One cheap customer is just the tip of the iceberg
Cambridge Day is part of a project called Voices of MainStreet — a weekly, nationwide Q&A in which editors at the money and lifestyle site MainStreet.com ask questions and bloggers answer them. For this entry, I was asked about the dark side of being frugal.
I’m part of the problem in the workplace coffee shop, which for me means Diesel in Davis Square. Despite being a regular coffee shop with desserts, awkward Craigslist dates and pool tables, the place can all too often and easily look like study hall before finals (because it probably is). If the laptop is the most obvious indicator of seriousness, Diesel frequently hosts enough of them open on tables to suggest things have progressed beyond problematic into the apocalyptic.
I’ve plugged in at Diesel for entire days, walking there when I wake up and writing until they kick me out, and that means using their electricity as well as possibly removing from use one of the coveted cushioned booths — which I might feel worse about if their rarity and my occupancy weren’t actually tearing down social barriers. (Sure, it’s apples and oranges, but anyone concerned about a loss of civic engagement in the face of ceaseless computer use should check out how people meet and interact at Diesel. It’s a sociology major’s thesis waiting to happen.)
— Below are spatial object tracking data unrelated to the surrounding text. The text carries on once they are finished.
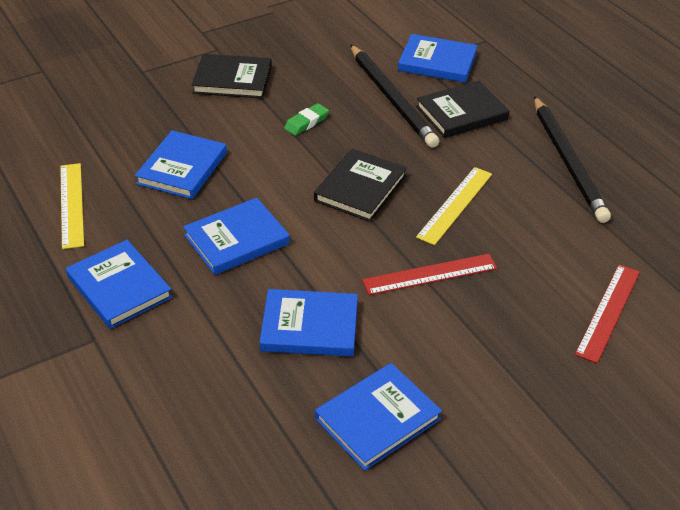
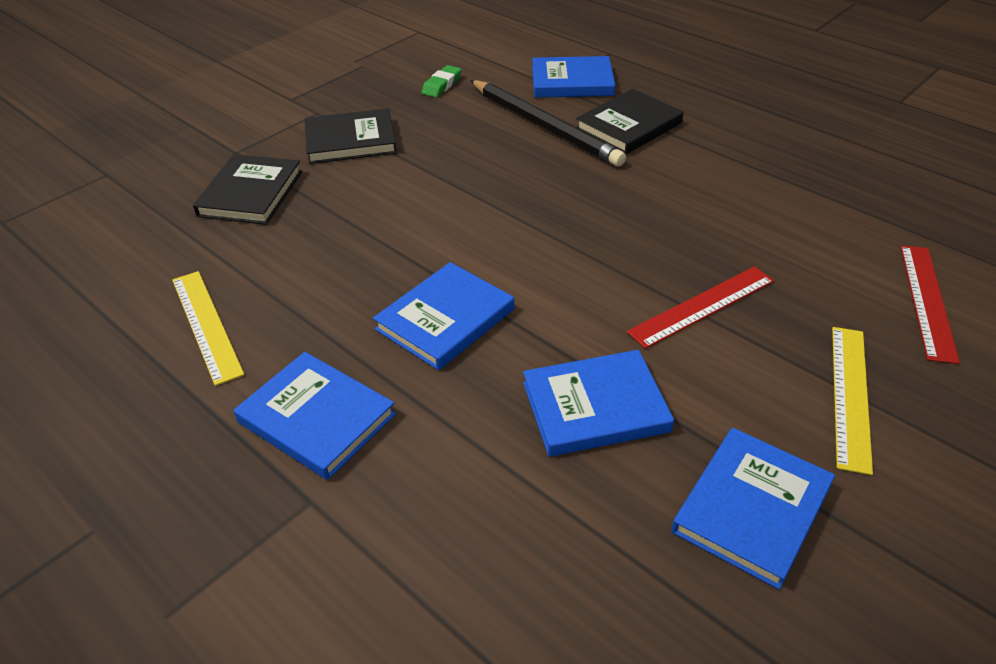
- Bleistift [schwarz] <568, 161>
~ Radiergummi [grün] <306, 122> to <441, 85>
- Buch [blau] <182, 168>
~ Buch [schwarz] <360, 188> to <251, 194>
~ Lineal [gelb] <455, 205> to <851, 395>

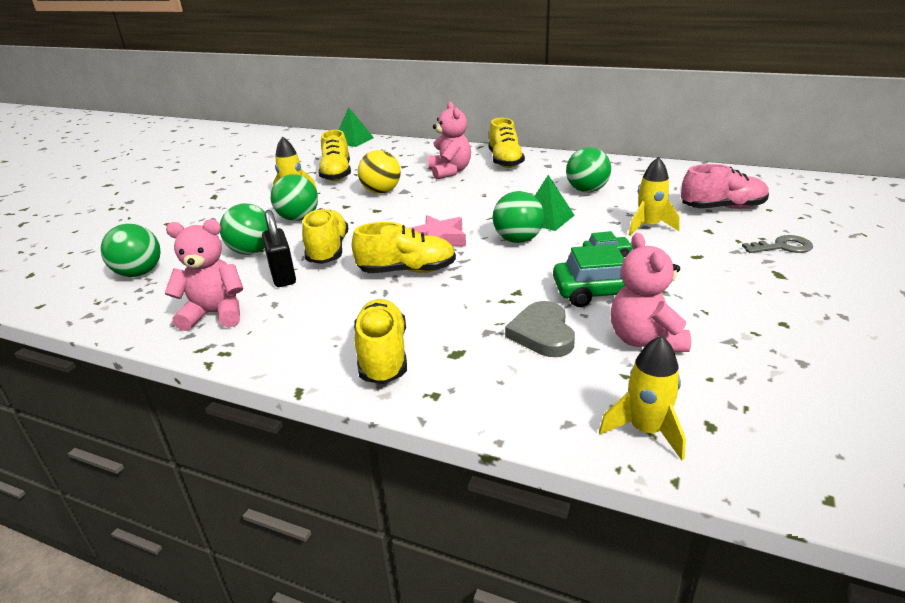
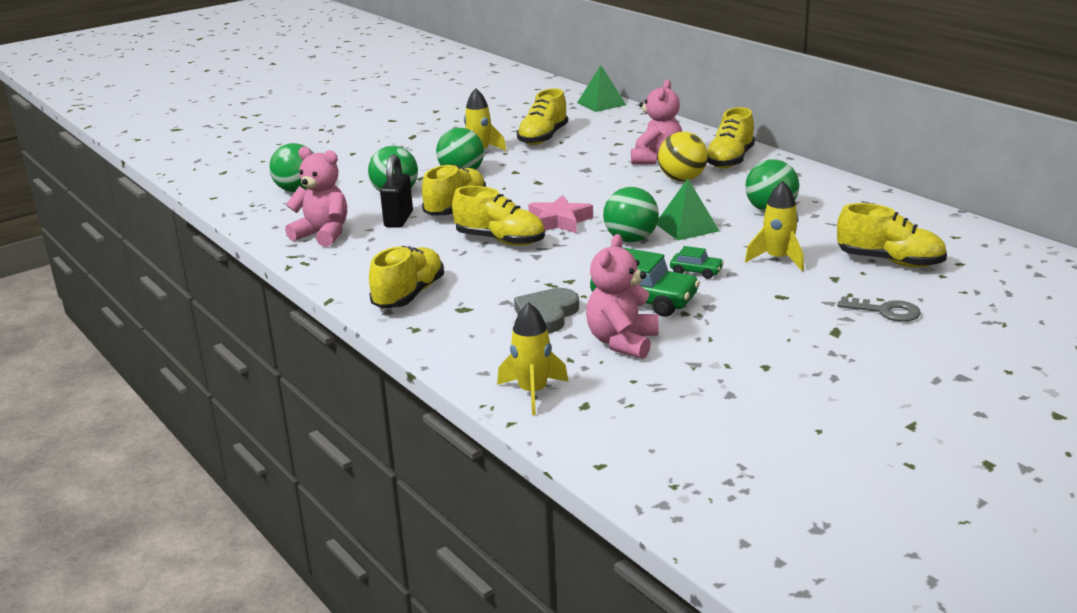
~ Ball [gelb] <381, 191> to <682, 179>
~ Schuh [rosa] <722, 208> to Schuh [gelb] <890, 261>

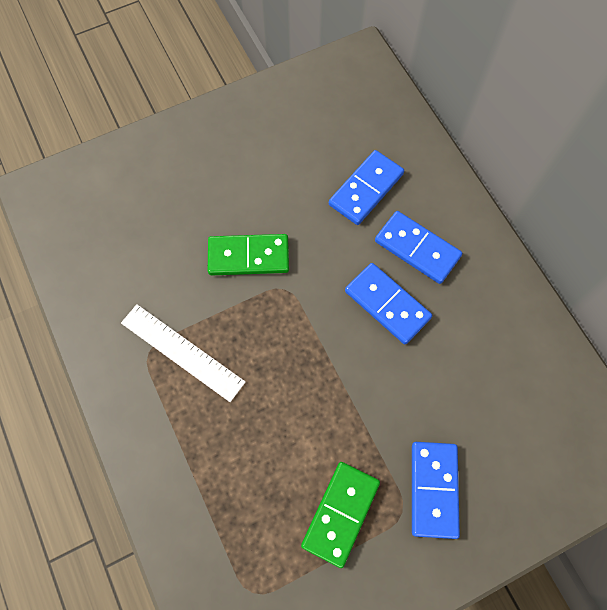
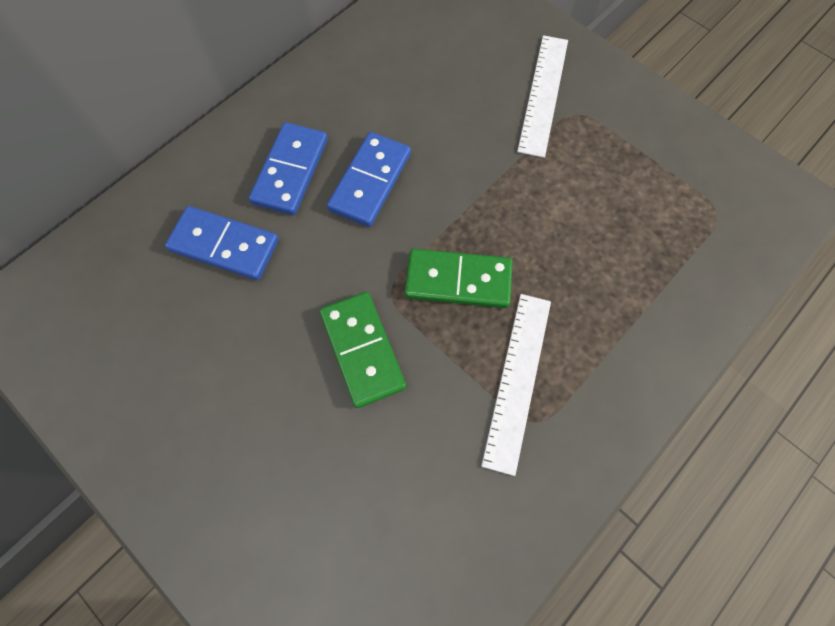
~ Dominostein [blau] <434, 489> to Lineal [weiß] <543, 94>
~ Dominostein [grün] <340, 513> to <458, 281>

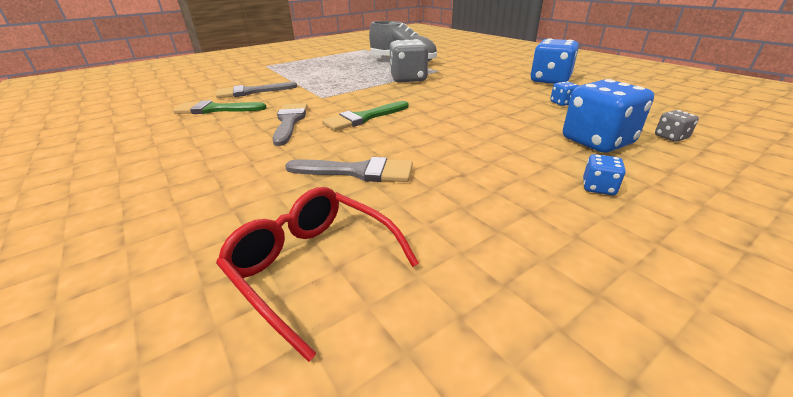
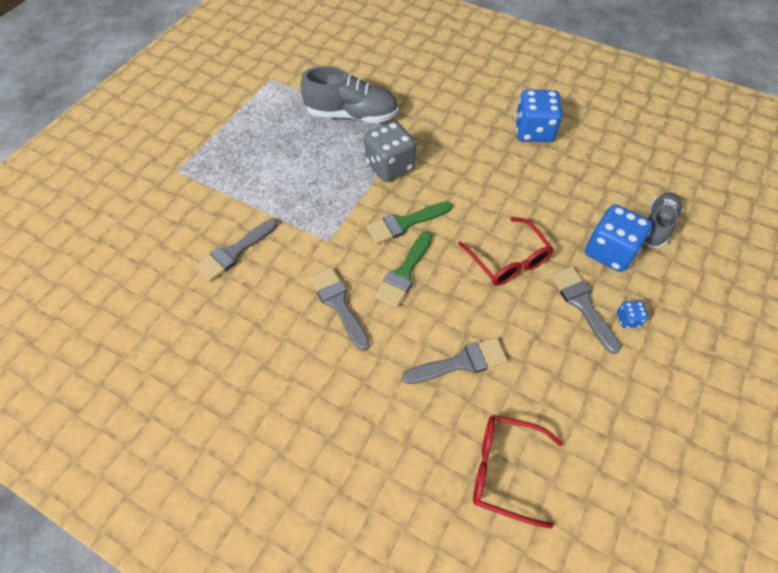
- Spielwürfel [blau] <562, 103>
~ Pinsel [grün] <215, 109> to <405, 223>
~ Spielwürfel [grau] <671, 137> to Schuh [grau] <656, 226>
+ Brille [rot] <508, 260>
+ Pinsel [grau] <582, 304>

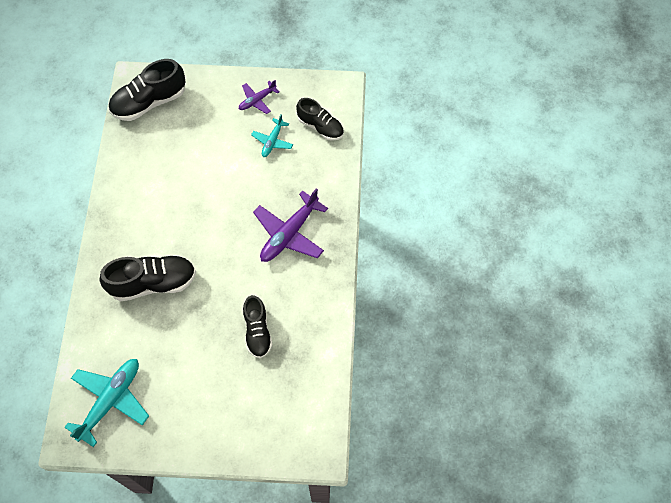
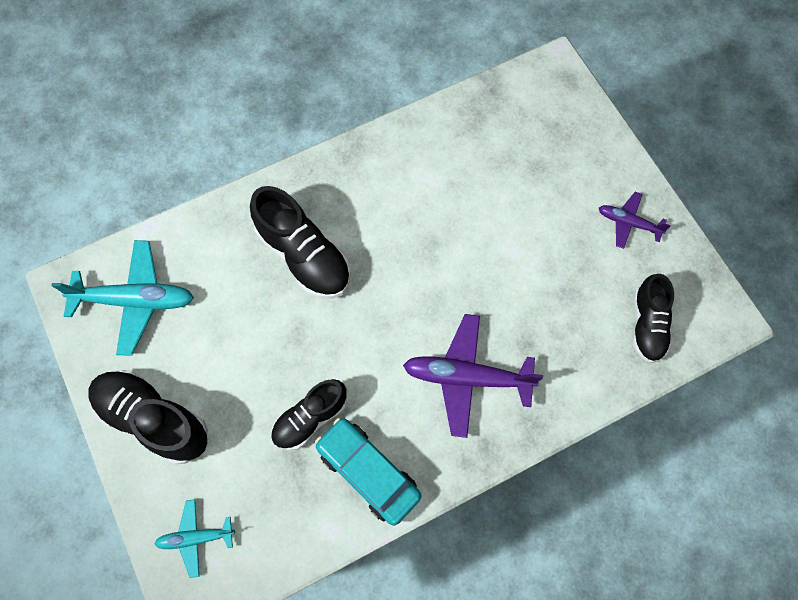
~ Schuh [schwarz] <149, 102> to <154, 419>
~ Flugzeug [türkis] <272, 141> to <195, 538>
+ Auto [türkis] <368, 472>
It was worse when I was unemployed, since I needed the workspace more than ever but certainly couldn’t afford an $8.25 sandwich, especially accompanied by a $3 drink. Sometimes I instead bought a bag of Diesel’s day-old bagels and ate those; sometimes I furtively ate granola bars from my backpack. Sometimes I literally ran down the street for cheaper food — a slice of pizza or Anna’s quesadilla. Guilt.
Worst of all was that in addition to taking up space and sucking up electricity, I wasn’t tipping. Every Thai iced tea was simultaneously delicious and shame inducing; every time I got 10 stamps on my card and a dollar off was a twist of the knife; and reusing a glass and saving another dime was the final insult.
The baristas, of course, probably knew none of this and cared not at all, but for me working at Diesel this way was like living through a particularly esoteric short story by Poe, like I had to keep myself from shrieking in remorse at the checkout, “I admit the deed! Here, here! It is the gleaming of that hideous tip jar!”
This isn’t just academic — get it? — or white, middle-class liberal guilt. I feel alarm because along with anthropological dissections of workplace coffee shops, The New York Times has covered the movement away from them and toward a more European model of coffee bar. (The model says you gulp your espresso and get the hell out.) And it’s disconcerting that one of the prime examples of the model is just up the street a ways in Arlington, at the well-regarded Barismo. The last thing I want is for Diesel to lose money because it’s inadvertently become a incubator for money-losing businesses run by the sneaky unemployed.
But I’m no longer unemployed, and I don’t have to be sneaky. Don’t get me wrong: I still can spend whole days there, taking up half a booth while distressed mothers circle helplessly with sobbing toddlers and uneaten brownies, but that usually means two meals bought there and at least two drinks, with a dollar dropped in the tip jar each time. Surely I’m still part of the problem, though, which makes me wonder if Diesel’s a better case study for economics than anthropology.
Maybe that’s what all these people are working on around me?
Postscript: It’s worth pointing out that in addition to the things I mention above, which can seem like negatives, as a result of my Diesel abuse I am also in the shop buying stuff at slow times; introduce people to the place and otherwise give it good publicity, including by writing about it; meet people at the place frequently, adding their buying power to my own; and even buying Diesel merchandise. I’m hoping it all balances out. (Added Aug. 2, 2011.)